Me: "Not real happy with the S word that I heard this morning- when did you start talking this way?"
Her: "All my friends talk like that. I would be weird if I did not."
Me: " You're weird if you really believe that and if all your friends truly talk like that - then you are hanging out with the wrong kids.."
Her: <= (major scowl) " I like my friends!"
Me: "You are not allowed to talk like that - it sounds awful, immature, and makes you appear to have a small vocabulary and a smaller mind - You are better than that."
Her: <= (rolling her eyes and the scowl continues) "Mom, I am a teenager and teenagers cuss- it's the mature thing to do..."
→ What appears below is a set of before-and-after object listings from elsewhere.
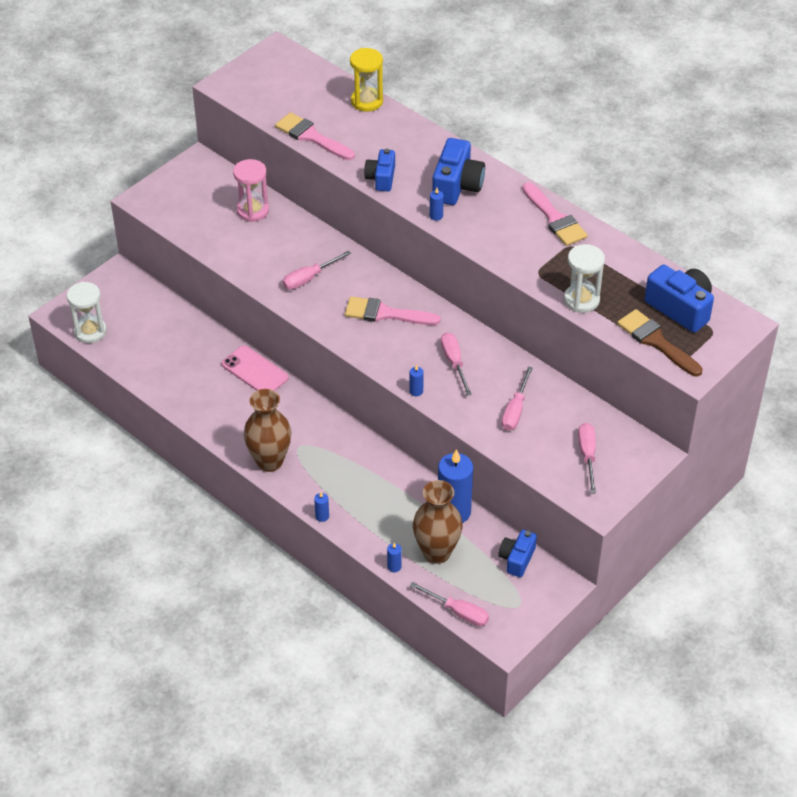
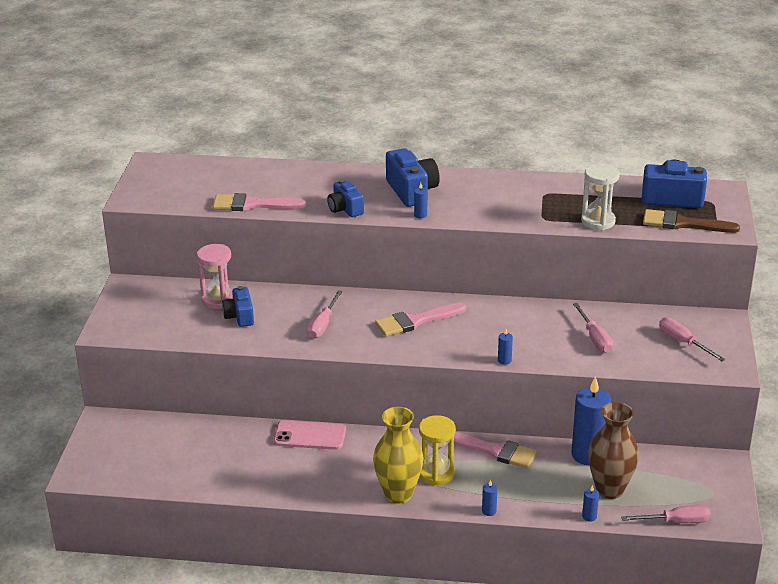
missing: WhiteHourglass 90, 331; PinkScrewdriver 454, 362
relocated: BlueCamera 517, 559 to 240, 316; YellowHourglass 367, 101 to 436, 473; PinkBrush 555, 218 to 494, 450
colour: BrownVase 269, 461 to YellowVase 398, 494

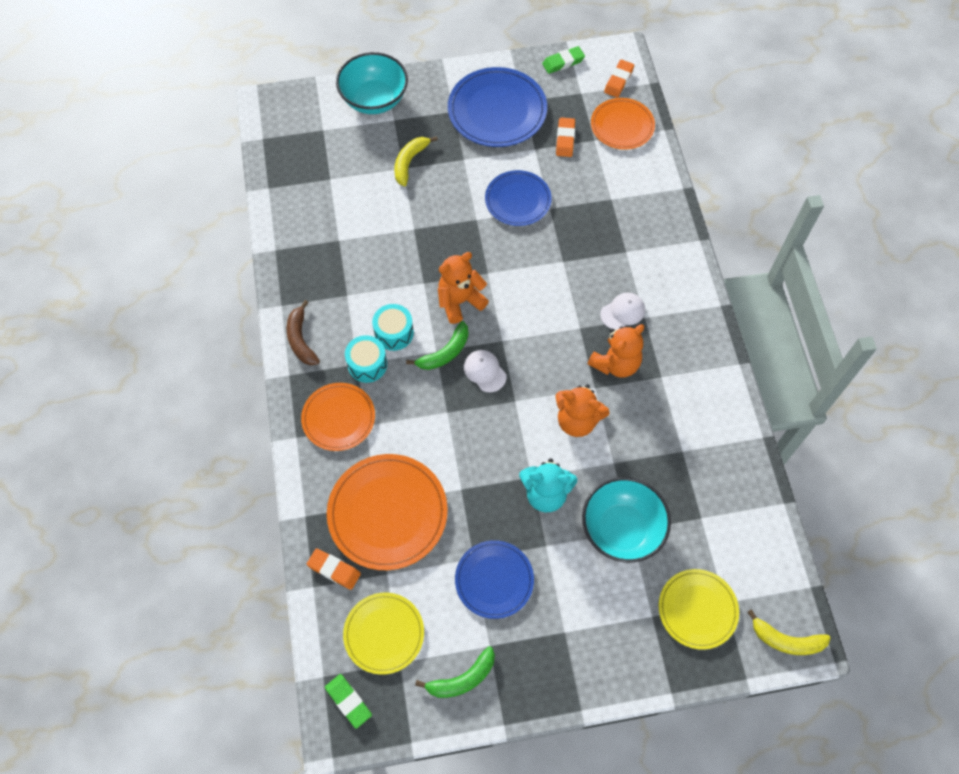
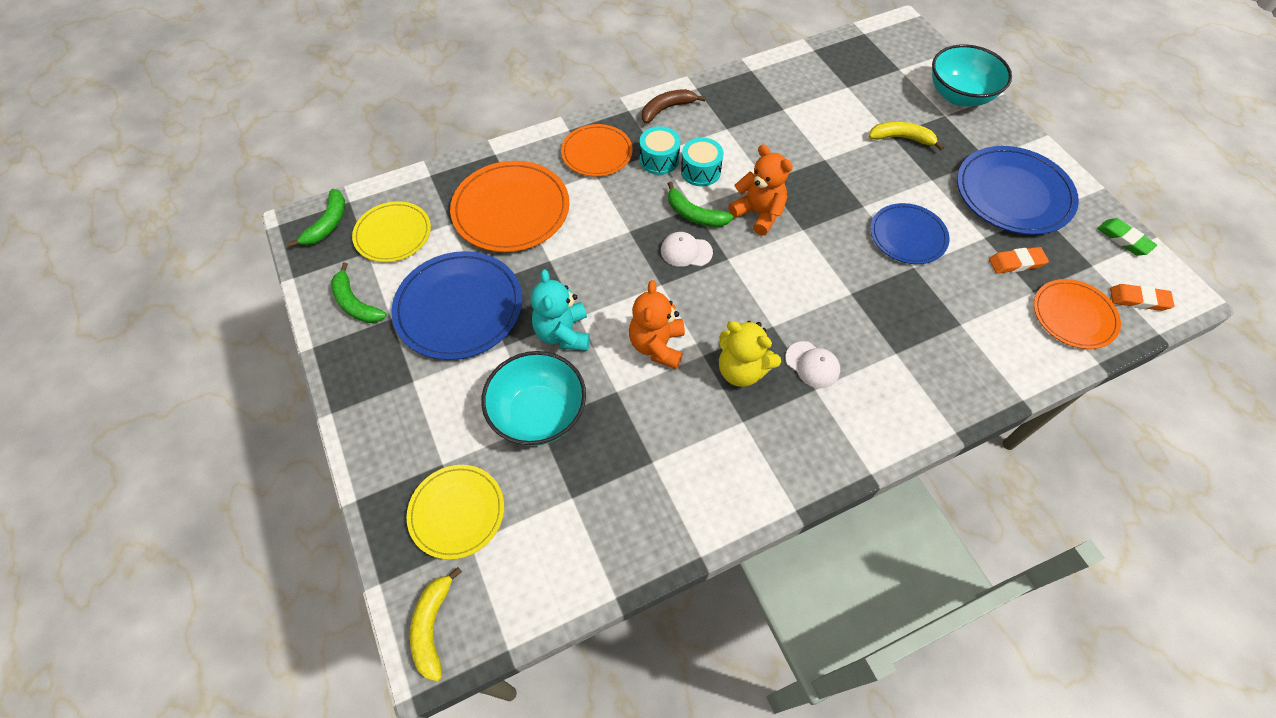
missing: OrangeEraser 334, 570
exchanged: GreenEraser 348, 701 to GreenBanana 328, 224
colour: OrangeTeddyBear 615, 363 to YellowTeddyBear 741, 370
spun: WhiteCap 485, 371 = 686, 251 120 degrees counterclockwise
size: BluePlate 494, 580 = 459, 308 x1.56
We went back and forth for quite a while.. I wish I could control this.... control what she says... What she does... I can only talk with her - try to set an example... I was told by many friends and family members that raising a teenager is tough... I had no idea... I have to believe that she does know right from wrong... I have to believe that this phase will end sooner rather than later... I have to believe..... I have to pray.... I have to let God be in control.... cuz frankly - I cannot do this on my own....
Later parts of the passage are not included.